In CIM, we briefly discuss some of the rapid prototyping technologies that exist, including 3D printing. Two of my colleagues at school have 3D printers, and with them we can see one of the amazing ways a design can be transformed into a reality.
In contrast to the subtractive way that material is removed from a wooden block to make jewelry boxes, 3D printing is an additive process. Material is laid down and fused or solidified, one thin cross-sectional layer at a time.

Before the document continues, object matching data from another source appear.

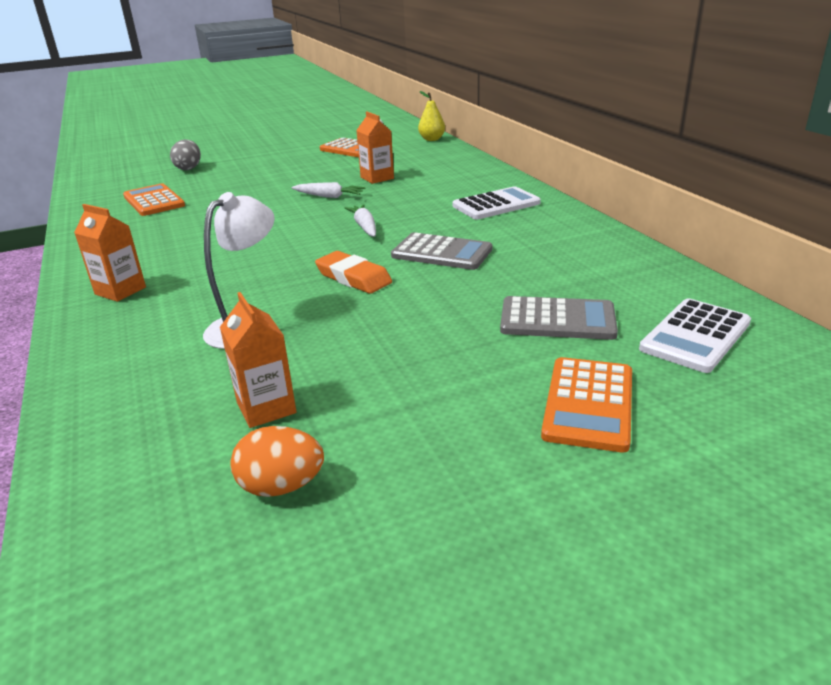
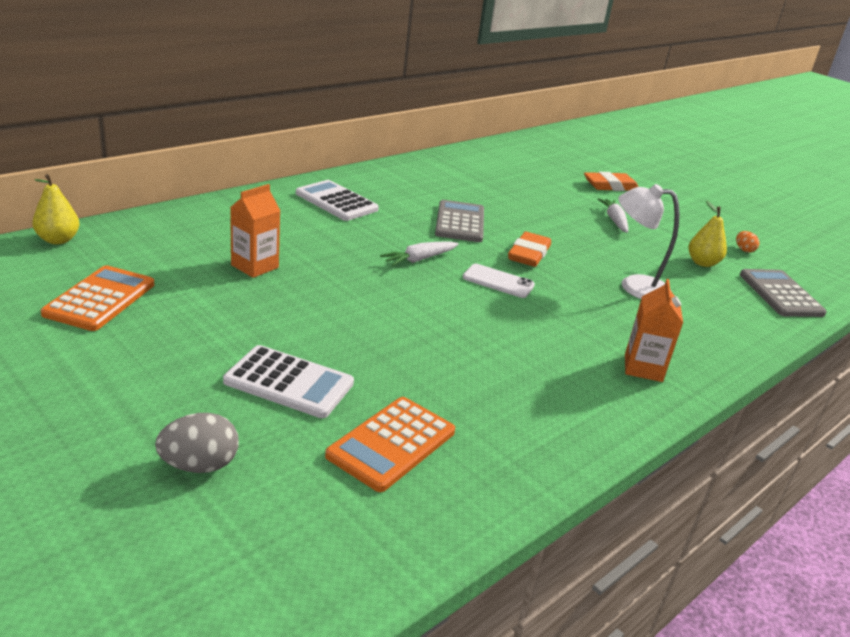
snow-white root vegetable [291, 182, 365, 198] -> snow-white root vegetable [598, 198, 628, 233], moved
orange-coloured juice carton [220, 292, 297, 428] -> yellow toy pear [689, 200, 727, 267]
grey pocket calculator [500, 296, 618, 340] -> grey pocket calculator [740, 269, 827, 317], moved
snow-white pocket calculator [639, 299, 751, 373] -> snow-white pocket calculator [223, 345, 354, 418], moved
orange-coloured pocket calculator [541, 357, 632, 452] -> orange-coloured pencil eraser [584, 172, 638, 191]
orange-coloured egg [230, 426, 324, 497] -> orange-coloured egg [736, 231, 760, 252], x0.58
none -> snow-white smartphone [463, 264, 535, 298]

3D printing is changing the way we make things. Usually things made in small quantities are expensive, with cost coming down if they are mass-produced. 3D printing is a relatively-cheap way to create something unique or low-volume. This is one reason it has often been used by engineers to create a physical prototype of some designed idea, that can be examined and tested (and revised), before moving on to the more expensive venture of producing the actual item created traditionally from the final materials.

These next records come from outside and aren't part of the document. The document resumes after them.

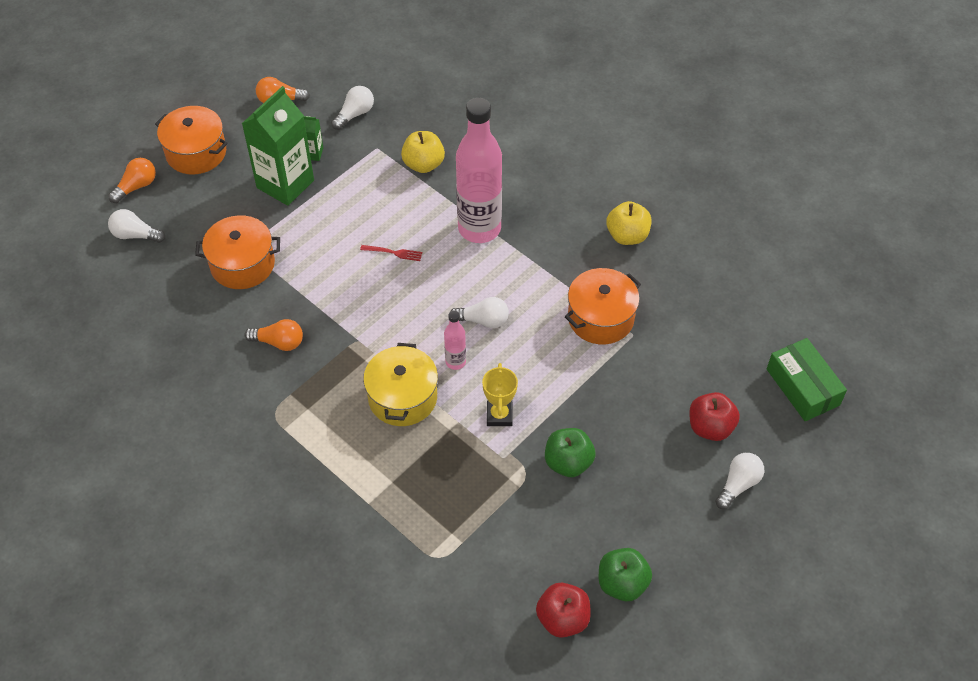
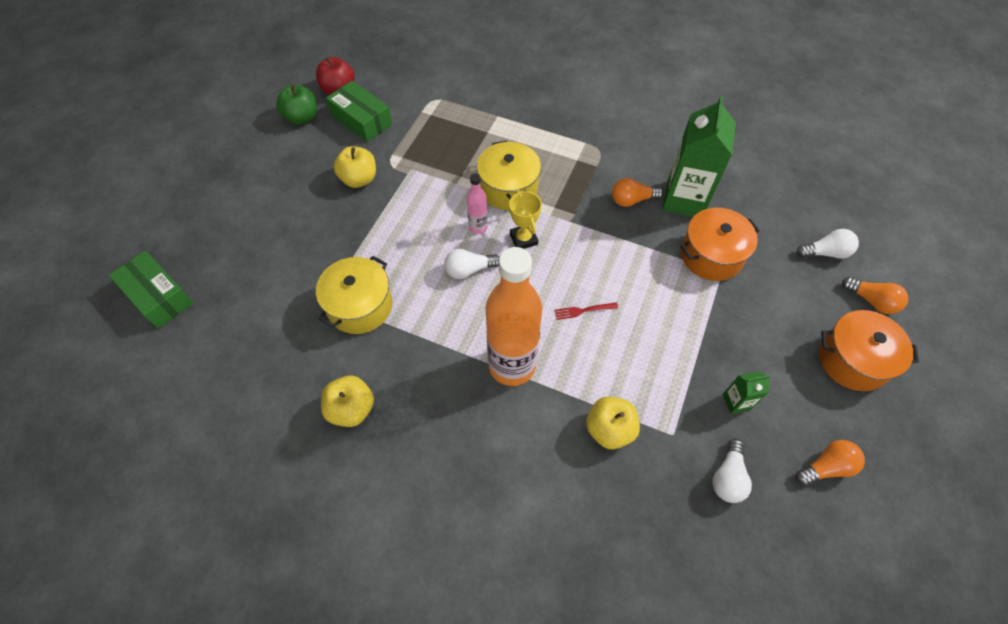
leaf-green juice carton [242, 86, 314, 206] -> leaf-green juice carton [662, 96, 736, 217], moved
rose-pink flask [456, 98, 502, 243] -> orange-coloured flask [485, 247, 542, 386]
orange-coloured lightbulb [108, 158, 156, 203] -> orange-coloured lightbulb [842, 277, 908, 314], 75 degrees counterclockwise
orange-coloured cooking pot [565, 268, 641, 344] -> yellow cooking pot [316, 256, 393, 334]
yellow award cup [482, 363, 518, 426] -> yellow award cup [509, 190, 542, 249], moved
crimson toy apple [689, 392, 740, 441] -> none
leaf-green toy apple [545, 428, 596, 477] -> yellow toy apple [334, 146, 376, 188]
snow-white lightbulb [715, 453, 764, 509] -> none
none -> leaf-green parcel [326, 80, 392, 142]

But with more and more materials becoming 3D printable–beyond the usual plastics to gold, titanium, stainless steel–3D printing can be used not just for prototypes but for actual manufactured products. From art to jewelry to lamps to cup-holders to vases.
Combining the conventional 2D techniques of printing and scanning is a way to make copies (e.g. the photocopier machine). The same can be done with 3D scanning, limited of course by materials and the fineness of the scanner. See Stephen Colbert’s head scanned and printed here.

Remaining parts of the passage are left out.